The mounts section is a dictionary mapping user-defined names of storage locations to dictionaries

The needed keys for each storage locations are:

type which can be one of the following: stream , local , object
baseURI this is where that data can be mounted from other services
partition this is the partitioning scheme for this mount none, ordinal, date

Additionally, the dependency key specifies the interdependent relationship between storage locations.

  mounts:
    rdb:
      type: stream
      baseURI: none
      partition: none
      dependency:
      - idb
    idb:
      type: local
      baseURI: file:///data/db/idb
      partition: ordinal
    hdb:
      type: local
      baseURI: file:///data/db/hdb
      partition: date
      dependency:
      - idb

Schema

The schema serves as a blueprint for the database, providing a clear and organized structure for storing and retrieving data.

A schema has a name, a data table with at least one timestamp column and a partition mapped to a timestamp data column. Each table can be defined under the tables. For example, in the case of a trace table, it may be defined with 7 columns, each containing distinct data types and attributes.

spec:
  attach: false
  labels:
    assemblyname: sdk-sample-assembly
  tables:
    trace:
      description: Manufacturing trace data
      type: partitioned
      prtnCol: updateTS
      sortColsOrd: [sensorID]
      sortColsDisk: [sensorID]
      columns:
        - name: sensorID
          description: Sensor Identifier
          type: int
          attrMem: grouped
          attrDisk: parted
          attrOrd: parted
        - name: readTS
          description: Reading timestamp
          type: timestamp
        - name: captureTS
          description: Capture timestamp
          type: timestamp
        - name: valFloat
          description: Sensor value
          type: float
        - name: qual
          description: Reading quality
          type: byte
        - name: alarm
          description: Enumerated alarm flag
          type: byte
        - name: updateTS
          description: Ingestion timestamp
          type: timestamp

In order to use SQL when querying against your schema, you will need to augment the assembly.
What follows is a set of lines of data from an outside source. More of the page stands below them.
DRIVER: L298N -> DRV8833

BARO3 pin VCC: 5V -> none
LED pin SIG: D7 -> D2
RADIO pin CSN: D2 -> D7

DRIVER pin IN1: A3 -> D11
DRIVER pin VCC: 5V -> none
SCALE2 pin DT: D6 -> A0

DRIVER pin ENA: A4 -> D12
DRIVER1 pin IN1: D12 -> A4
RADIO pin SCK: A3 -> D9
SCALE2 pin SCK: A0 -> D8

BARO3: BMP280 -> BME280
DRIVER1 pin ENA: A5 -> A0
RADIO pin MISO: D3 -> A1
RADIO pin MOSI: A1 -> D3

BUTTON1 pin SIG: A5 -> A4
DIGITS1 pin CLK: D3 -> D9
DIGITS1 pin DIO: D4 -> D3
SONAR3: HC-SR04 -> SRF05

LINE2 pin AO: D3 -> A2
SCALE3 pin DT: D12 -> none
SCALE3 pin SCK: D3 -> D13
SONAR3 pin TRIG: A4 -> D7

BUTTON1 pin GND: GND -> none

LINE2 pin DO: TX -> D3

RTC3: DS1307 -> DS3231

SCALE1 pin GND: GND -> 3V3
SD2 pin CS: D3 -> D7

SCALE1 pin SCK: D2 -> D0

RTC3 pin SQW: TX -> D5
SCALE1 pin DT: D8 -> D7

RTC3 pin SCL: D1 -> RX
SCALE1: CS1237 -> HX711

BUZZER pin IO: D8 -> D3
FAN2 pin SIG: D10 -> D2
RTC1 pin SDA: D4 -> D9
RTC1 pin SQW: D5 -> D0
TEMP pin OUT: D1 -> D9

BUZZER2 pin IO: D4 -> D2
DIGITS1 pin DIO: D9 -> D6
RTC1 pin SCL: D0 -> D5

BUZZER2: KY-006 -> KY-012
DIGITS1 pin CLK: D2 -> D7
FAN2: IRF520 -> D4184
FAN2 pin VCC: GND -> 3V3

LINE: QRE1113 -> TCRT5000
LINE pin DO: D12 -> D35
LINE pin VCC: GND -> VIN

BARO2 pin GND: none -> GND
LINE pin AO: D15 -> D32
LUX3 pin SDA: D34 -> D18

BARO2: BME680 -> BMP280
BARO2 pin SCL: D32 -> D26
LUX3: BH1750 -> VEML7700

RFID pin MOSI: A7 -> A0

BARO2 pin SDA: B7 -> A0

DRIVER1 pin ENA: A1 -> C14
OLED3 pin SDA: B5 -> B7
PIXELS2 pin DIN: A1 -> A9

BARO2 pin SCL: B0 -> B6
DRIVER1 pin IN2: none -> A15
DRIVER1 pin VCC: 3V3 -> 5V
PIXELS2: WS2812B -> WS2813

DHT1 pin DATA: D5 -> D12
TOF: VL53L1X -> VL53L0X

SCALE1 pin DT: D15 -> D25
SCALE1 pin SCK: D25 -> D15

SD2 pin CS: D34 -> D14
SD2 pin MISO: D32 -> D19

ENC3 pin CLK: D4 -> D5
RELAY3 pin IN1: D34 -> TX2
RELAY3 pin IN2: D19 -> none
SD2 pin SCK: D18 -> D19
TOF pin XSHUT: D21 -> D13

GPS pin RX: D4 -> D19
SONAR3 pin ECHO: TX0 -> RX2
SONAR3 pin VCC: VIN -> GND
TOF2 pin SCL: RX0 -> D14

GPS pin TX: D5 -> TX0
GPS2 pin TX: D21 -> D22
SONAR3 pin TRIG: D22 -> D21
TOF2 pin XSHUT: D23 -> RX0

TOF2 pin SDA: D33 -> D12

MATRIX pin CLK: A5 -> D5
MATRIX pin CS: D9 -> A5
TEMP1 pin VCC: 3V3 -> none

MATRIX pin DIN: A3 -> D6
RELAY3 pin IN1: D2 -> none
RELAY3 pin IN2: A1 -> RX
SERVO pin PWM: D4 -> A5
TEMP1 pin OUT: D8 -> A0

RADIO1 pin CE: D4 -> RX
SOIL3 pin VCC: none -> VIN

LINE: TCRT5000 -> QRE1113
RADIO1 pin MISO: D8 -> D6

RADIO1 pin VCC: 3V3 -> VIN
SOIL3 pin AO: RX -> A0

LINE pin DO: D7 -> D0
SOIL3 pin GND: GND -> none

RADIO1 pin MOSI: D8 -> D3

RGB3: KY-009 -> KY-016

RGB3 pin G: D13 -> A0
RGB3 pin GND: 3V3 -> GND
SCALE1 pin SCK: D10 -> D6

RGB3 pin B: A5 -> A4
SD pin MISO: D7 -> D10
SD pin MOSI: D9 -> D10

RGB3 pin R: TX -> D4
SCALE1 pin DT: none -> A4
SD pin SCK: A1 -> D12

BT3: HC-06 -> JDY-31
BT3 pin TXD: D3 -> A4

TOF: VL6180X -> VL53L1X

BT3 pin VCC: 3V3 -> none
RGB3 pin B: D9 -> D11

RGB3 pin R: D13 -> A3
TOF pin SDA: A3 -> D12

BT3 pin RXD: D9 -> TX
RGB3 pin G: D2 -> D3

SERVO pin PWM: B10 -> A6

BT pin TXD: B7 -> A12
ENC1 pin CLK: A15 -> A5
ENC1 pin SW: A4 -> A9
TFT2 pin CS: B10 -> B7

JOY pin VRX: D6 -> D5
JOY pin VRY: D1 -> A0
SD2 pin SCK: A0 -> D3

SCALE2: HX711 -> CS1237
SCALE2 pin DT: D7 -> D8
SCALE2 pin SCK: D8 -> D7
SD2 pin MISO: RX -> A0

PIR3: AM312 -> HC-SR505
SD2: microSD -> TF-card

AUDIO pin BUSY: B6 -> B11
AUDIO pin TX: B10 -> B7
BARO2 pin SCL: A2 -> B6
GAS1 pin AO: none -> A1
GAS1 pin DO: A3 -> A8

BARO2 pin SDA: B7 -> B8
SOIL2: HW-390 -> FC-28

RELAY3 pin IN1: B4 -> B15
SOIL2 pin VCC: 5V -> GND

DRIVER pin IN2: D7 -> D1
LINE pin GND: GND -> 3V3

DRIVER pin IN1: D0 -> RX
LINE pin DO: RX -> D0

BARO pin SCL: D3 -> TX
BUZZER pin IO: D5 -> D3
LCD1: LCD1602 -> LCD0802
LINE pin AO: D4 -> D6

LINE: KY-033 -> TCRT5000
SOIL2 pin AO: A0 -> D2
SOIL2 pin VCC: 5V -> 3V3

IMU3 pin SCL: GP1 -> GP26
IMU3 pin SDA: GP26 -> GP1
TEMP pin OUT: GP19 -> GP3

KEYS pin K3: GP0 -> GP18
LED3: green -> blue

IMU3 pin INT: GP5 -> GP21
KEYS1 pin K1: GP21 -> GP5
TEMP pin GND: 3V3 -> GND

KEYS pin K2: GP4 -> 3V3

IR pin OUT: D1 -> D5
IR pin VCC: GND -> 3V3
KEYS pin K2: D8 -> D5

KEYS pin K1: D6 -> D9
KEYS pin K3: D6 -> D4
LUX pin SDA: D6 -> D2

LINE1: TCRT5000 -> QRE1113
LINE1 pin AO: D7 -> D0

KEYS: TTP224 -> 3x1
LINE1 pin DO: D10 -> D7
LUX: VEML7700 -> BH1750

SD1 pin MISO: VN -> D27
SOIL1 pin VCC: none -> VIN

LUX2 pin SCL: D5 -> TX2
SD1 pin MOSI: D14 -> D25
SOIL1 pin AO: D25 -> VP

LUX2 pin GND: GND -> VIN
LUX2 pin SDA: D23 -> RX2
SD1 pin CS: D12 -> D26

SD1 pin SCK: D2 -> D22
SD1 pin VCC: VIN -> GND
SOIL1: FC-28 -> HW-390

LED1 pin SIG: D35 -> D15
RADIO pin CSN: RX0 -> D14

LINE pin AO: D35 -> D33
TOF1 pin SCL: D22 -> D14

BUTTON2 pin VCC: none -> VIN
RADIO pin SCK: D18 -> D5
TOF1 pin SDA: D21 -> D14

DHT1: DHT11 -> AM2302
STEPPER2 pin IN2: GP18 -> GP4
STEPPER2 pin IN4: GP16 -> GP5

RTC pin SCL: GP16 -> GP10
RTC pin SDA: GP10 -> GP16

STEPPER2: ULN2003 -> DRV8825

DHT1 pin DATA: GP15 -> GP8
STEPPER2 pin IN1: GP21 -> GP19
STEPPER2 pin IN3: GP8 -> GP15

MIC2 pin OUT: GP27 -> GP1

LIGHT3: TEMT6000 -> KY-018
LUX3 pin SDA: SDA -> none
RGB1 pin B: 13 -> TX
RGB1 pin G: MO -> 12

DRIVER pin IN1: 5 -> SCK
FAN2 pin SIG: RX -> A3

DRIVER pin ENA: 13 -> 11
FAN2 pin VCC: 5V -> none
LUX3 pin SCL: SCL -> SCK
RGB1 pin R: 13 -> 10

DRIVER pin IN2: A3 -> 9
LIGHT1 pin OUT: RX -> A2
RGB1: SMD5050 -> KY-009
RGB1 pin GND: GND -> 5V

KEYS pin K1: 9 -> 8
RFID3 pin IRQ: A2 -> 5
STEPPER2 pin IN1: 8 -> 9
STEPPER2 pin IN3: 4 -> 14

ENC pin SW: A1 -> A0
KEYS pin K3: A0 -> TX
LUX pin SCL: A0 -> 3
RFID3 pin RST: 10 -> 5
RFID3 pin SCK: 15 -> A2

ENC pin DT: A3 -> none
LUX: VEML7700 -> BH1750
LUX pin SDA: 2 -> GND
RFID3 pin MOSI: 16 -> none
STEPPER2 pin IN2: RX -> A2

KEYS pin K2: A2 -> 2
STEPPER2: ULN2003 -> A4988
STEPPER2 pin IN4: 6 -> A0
To set queryEnvironment See SQL

spec:
  queryEnvironment:
    enabled: true
    size: 1

Pipelines

Pipelines are how kdb Insights Enterprise ingests data from a source and performs stream processing. Pipelines offer a large number of potential data sources for importing from, and are highly configurable;

Multiple pipelines are supported within a single assembly.

source and destination keys relates to the streams

The protectedExecution key enables protected execution within the execution of the pipelines, it increases the granularity of reporting when errors occur within the SP but has an impact on performance of the pipelines.

  elements:
    sp:
      description: Transforms incoming data to a table and adds a timestamp
      pipelines:
        sdtransform:
          protectedExecution: false
          source: north
          destination: south
          spec: |-
              columns: `sensorID`readTS`captureTS`valFloat`qual`alarm;

              // Add in updateTS column as the ingestion time
              transformList: {[data] update updateTS:.z.p from flip columns!data };
              transformTable: {[data] update updateTS:.z.p from data };
              transform: {[data] $[(type data)=98h; transformTable[data]; transformList[data]]};

              // Start a pipeline that sends all incoming data through
              // the transform function
              .qsp.run
                  .qsp.read.fromStream[]
                  .qsp.map[transform]
                  .qsp.write.toStream[]

Streams

Streams are used to transport data around the application, e.g. from a pipeline into the database.

south and north are the names of the streams used and referenced in the database using the source key. Streams can be internal or external and can be associated with pipelines through the source key.

The subTopic is the stream id for an external publisher to subscribe to.

More details of additional keys can be found here

    sequencer:
      south:
        external: false
        volume:
          size: 40Gi
      north:
        external: true
        topicConfig:
          subTopic: "sdk-sample-assembly"

Common configuration

Every assembly deployed by kdb Insights Enterprise will be configured with default resources.

These resources are used to ensure optimal performance of your application and protect the cluster. However you may want to override the default with specific resource requests. The k8sPolicy field is used to do this.

The rtLogVolume is used to configure the storage needed for stream logfiles.

        rdb:
          mountName: rdb
          rtLogVolume:
            size: 20Gi
          k8sPolicy:
            resources:
              limits:
                cpu: 100m
                memory: 2Gi
              requests:
                cpu: 100m
                memory: 2Gi
          size: 3